Há solicitações que podem sobrecarregar o síndico. Veja como não agravar a situação e se eles podem ser considerados antissociais
Por Fernando Zito*
Tenho recibo consultas relacionadas a moradores que sofrem de problemas psicológicos, por vezes residem sozinhos, recaindo no colo do síndico a responsabilidade manter a ordem.
Em um dos casos a moradora foi reclamar na portaria, pois disse que alguém teria entrado em sua unidade e colocado alguma substância em sua bebida, chegou a enviar e-mail para administração dizendo que era veneno, que a fez dormir por horas.

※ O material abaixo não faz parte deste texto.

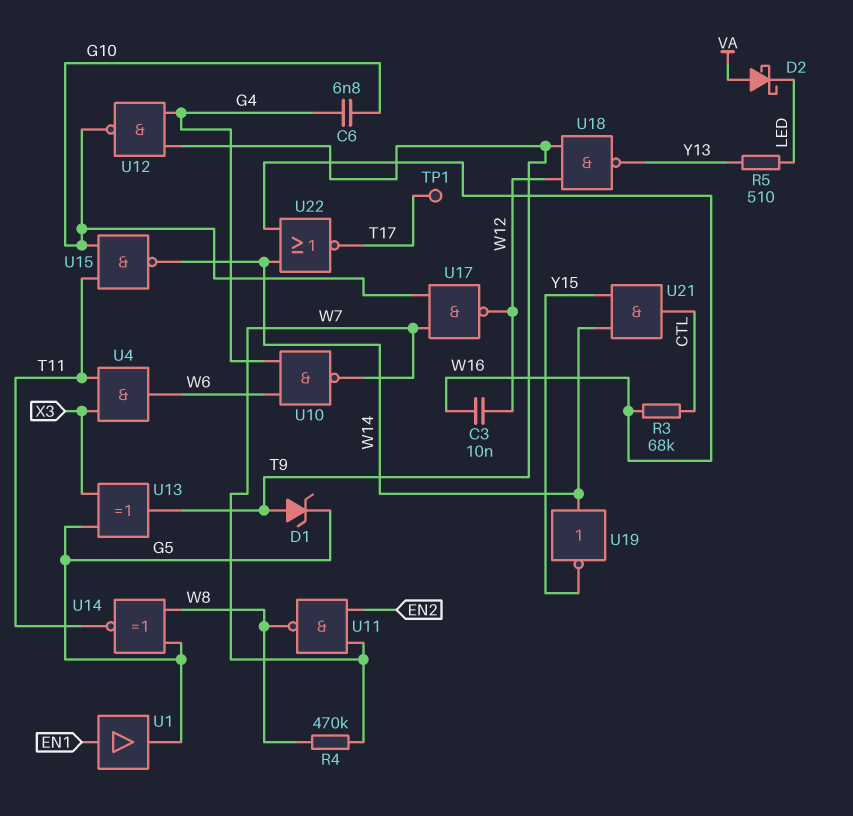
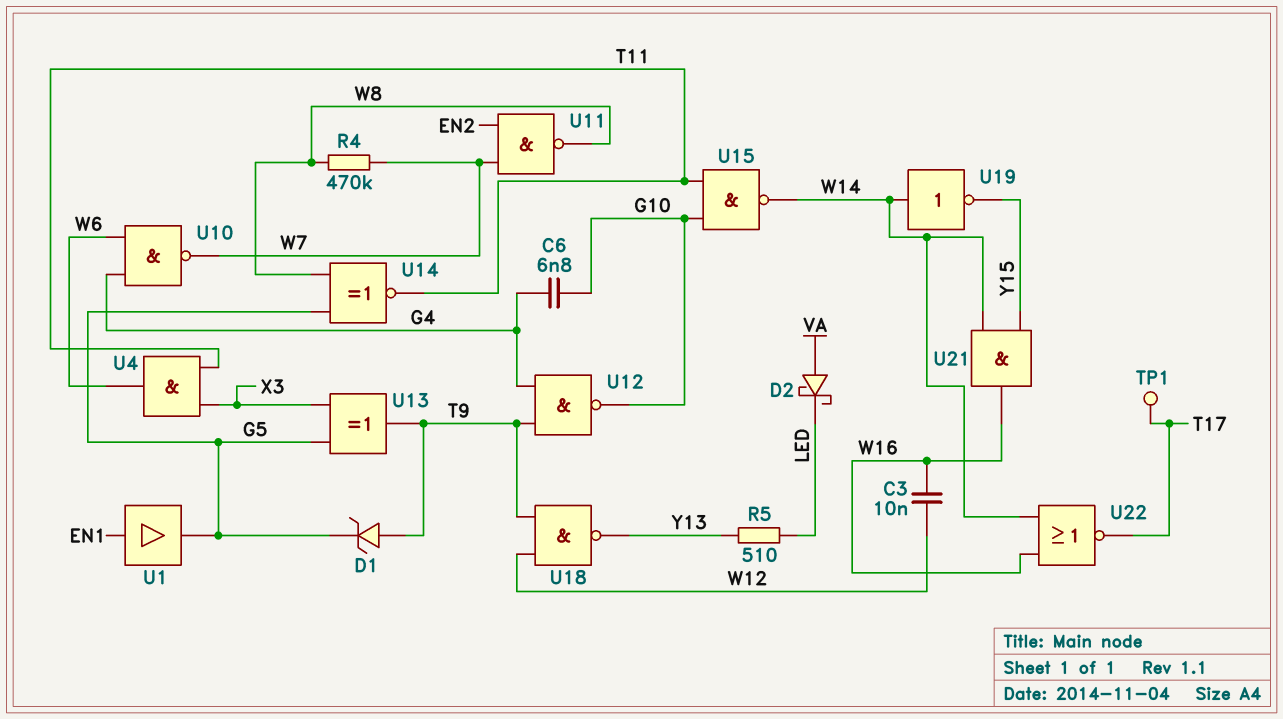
R3: 68k (CTL, W16) -> none
U17: NAND (in G10, in W7, out W12) -> none
U21: AND (in W14, in Y15, out CTL) -> AND (in W14, in Y15, out W16)

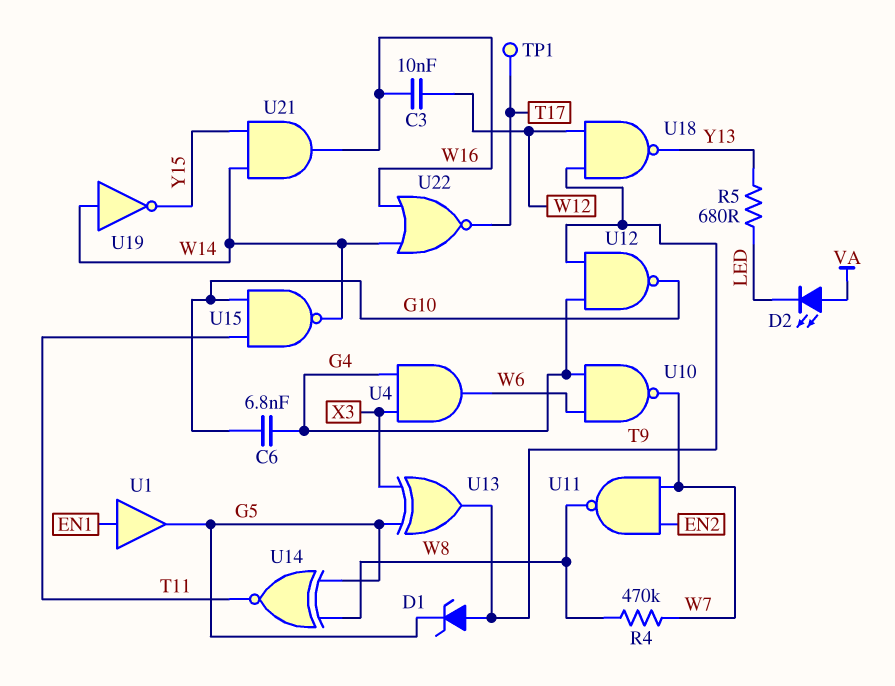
D2: schottky (A VA, K LED) -> LED (A VA, K LED)
R5: 510 (LED, Y13) -> 680 (LED, Y13)
U4: AND (in T11, in X3, out W6) -> AND (in G4, in X3, out W6)

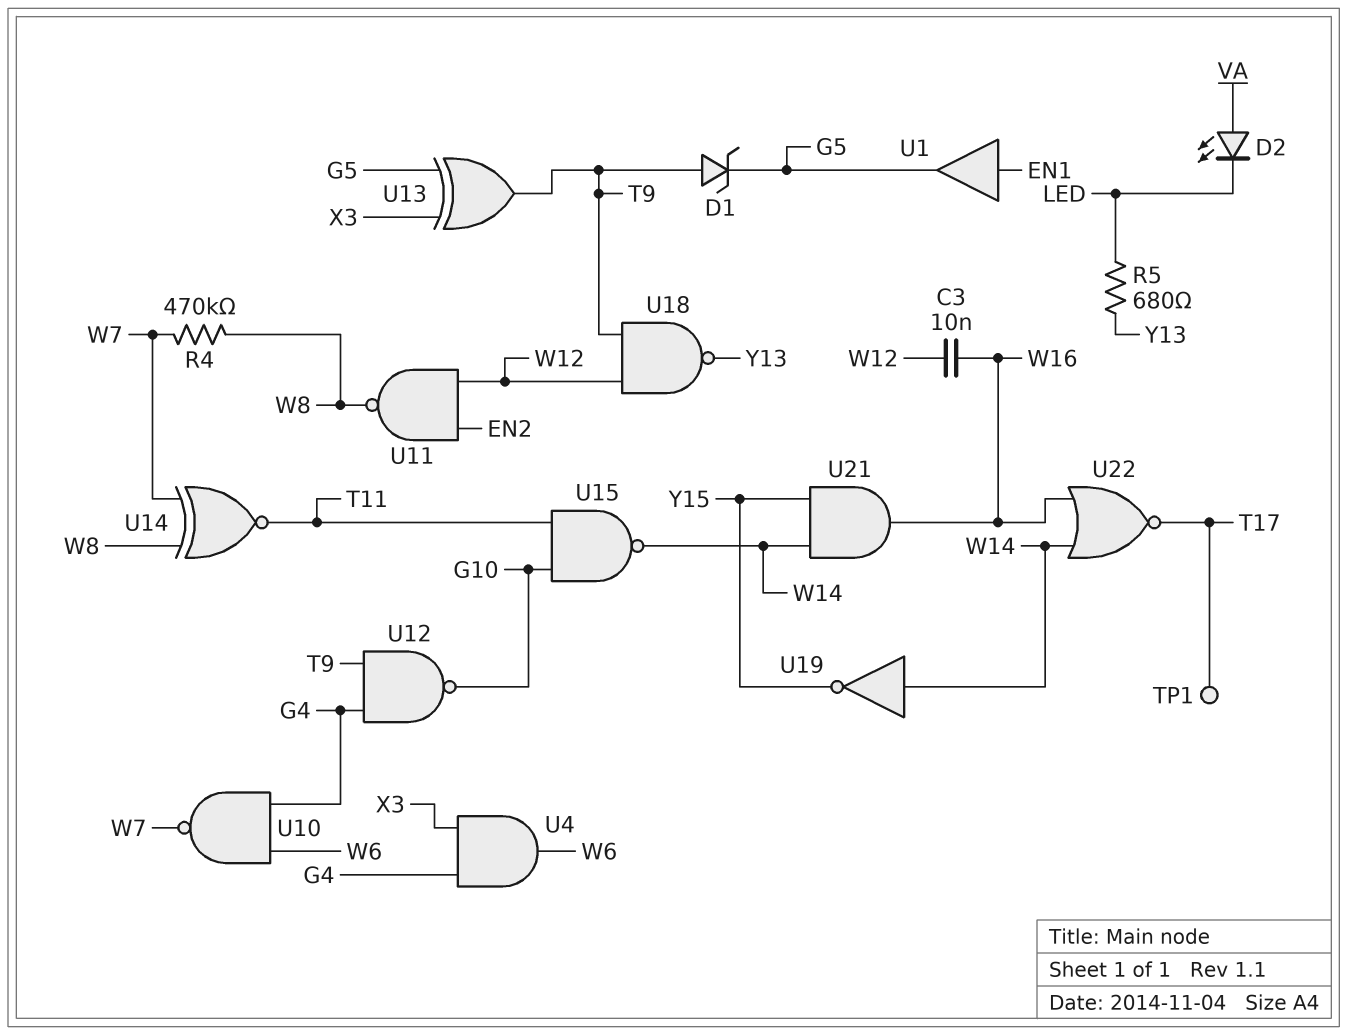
C6: 6.8nF (G4, G10) -> none
U11: NAND (in EN2, in W7, out W8) -> NAND (in EN2, in W12, out W8)
U14: XNOR (in G5, in W8, out T11) -> XNOR (in W7, in W8, out T11)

Também disse que seu carro amanheceu com a janela aberta, molhando seu interior.
Também enviou por e-mail Boletins de Ocorrência, feitos através da internet, mas que não foram aceitos pela Delegacia, em razão dos relatos que eram um tanto quanto fantasiosos, criações da cabeça da moradora.
A síndica começou a perceber que era uma pessoa que sofria de algum tipo de distúrbio, porém, para piorar a irmã dela referendava os relatos.
Como o imóvel é alugado, a síndica tentou conversar com o proprietário e passar tudo que estava ocorrendo na tentativa de contar com sua colaboração, porém, recebeu a seguinte resposta:
“Se você pagar a multa em razão da rescisão do contrato de locação, eu tiro a inquilina de lá.
“Ou seja, o proprietário não está muito preocupado com o que ocorre no condomínio e principalmente dentro da unidade. Ele quer apenas receber os alugueres mensais.
O condomínio, então, encaminhou notificação para esse proprietário, que sequer respondeu, e mais uma vez, além de todos os problemas diários vividos pela síndica, fica obrigado a administrar esse problema.
Isso porque outros moradores, que não têm qualquer relação com essa vizinha com transtorno, como outras mães e pais que possuem filhos pequenos, começam a cobrar a síndica, com razão.
É claro, eles preocupados que uma situação mais grave possa acontecer, afinal de contas, a direção do condomínio não sabe o problema psicológico que essa moradora tem, se faz uso de remédios controlados. Além disso, o fato dela morar sozinha torna o caso ainda mais delicado, pois não se sabe o que ele está ou vem fazendo dentro da unidade.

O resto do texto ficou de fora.